On Fri, 22 Sep 2006, Daniel Burrows wrote:
[...]
There are two real problems [with parsing and rendering lists in
package descriptions - tpo]:
[...]
(2) The bulletting scheme cannot distinguish between a full stop at the
beginning of a legitimate line of text and a syntactically
significant full stop. Since these periods may occur after other
text or after two spaces, the standard description algorithm will
not strip this text -- meaning that aptitude will massively mangle
a description that displays just fine in the standard formatting.
Worse, you need to know about aptitude's formatting to get this right;
full-stops after indentation are just fine everywhere else, but not
if you've written a bulletted list. I presume that most Debian
developers aren't even aware aptitude exists, and even if they do, they
aren't going to be intimately familiar with its description parsing
algorithm.
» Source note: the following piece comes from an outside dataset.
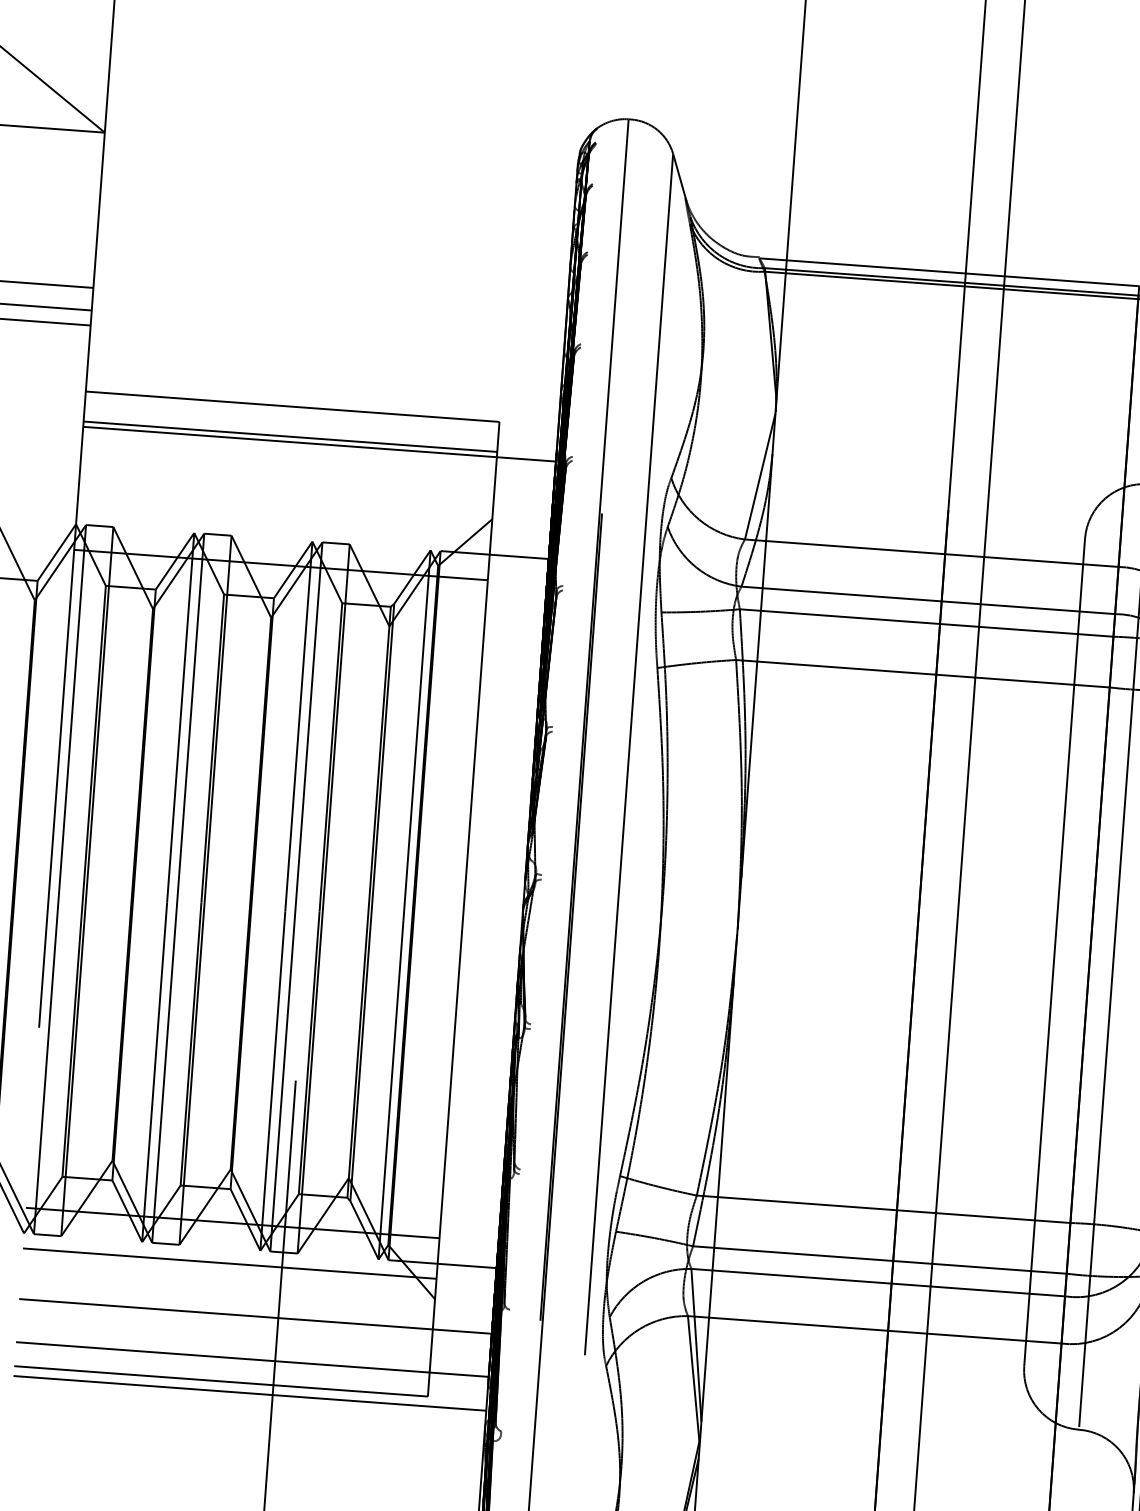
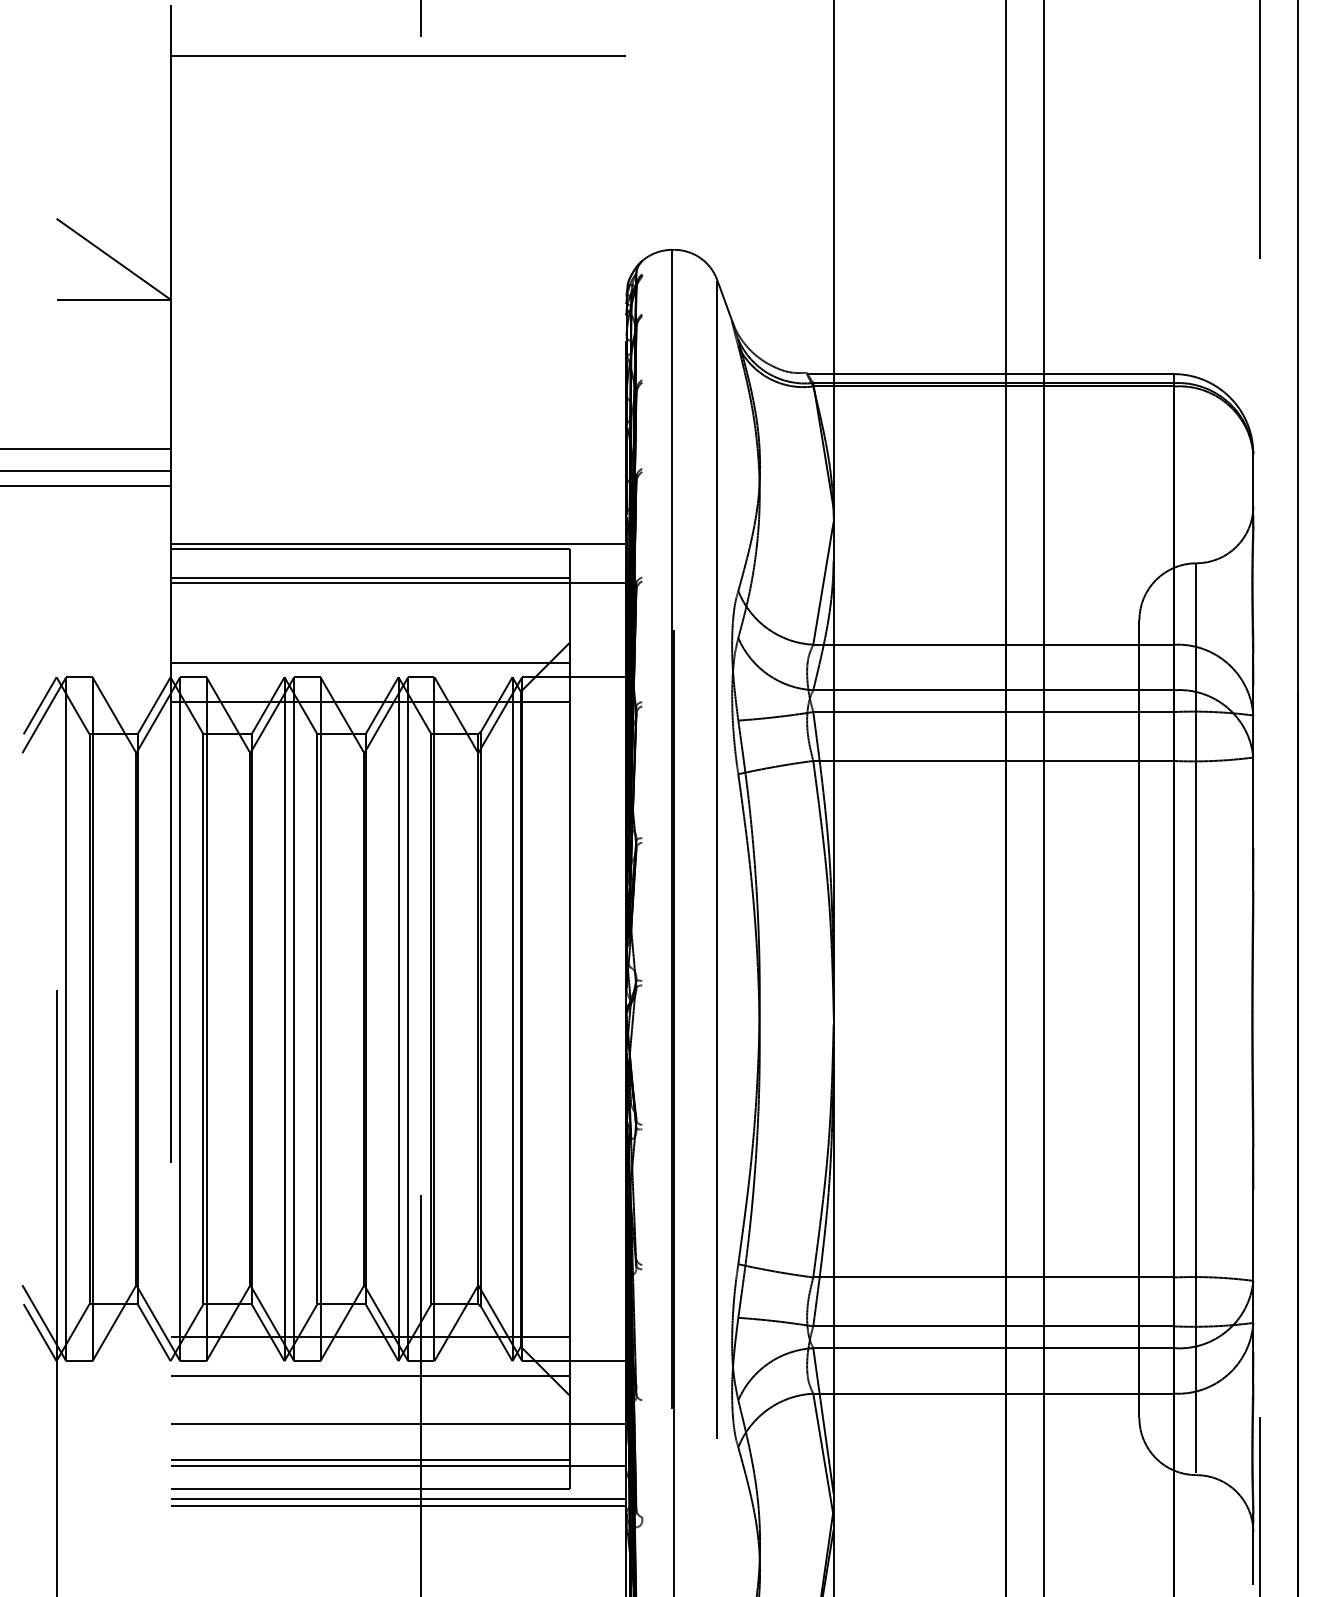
line: (322, 402) -> (398, 543), added
line: (283, 524) -> (369, 662), added
line: (222, 1351) -> (369, 1460), added
line: (249, 1400) -> (398, 1505), added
I can't really defend a feature that's likely to lead to
surprising and undesired results.
This actually occurred in the example that led to bug #373888, and
at a quick check there's one other package (flac) that has this
problem.
I wasn't able to find any satisfactory solution to this problem.
What I do not understand here, is how come that a '.' at the beginning of
a line has syntactic influence on aptitude.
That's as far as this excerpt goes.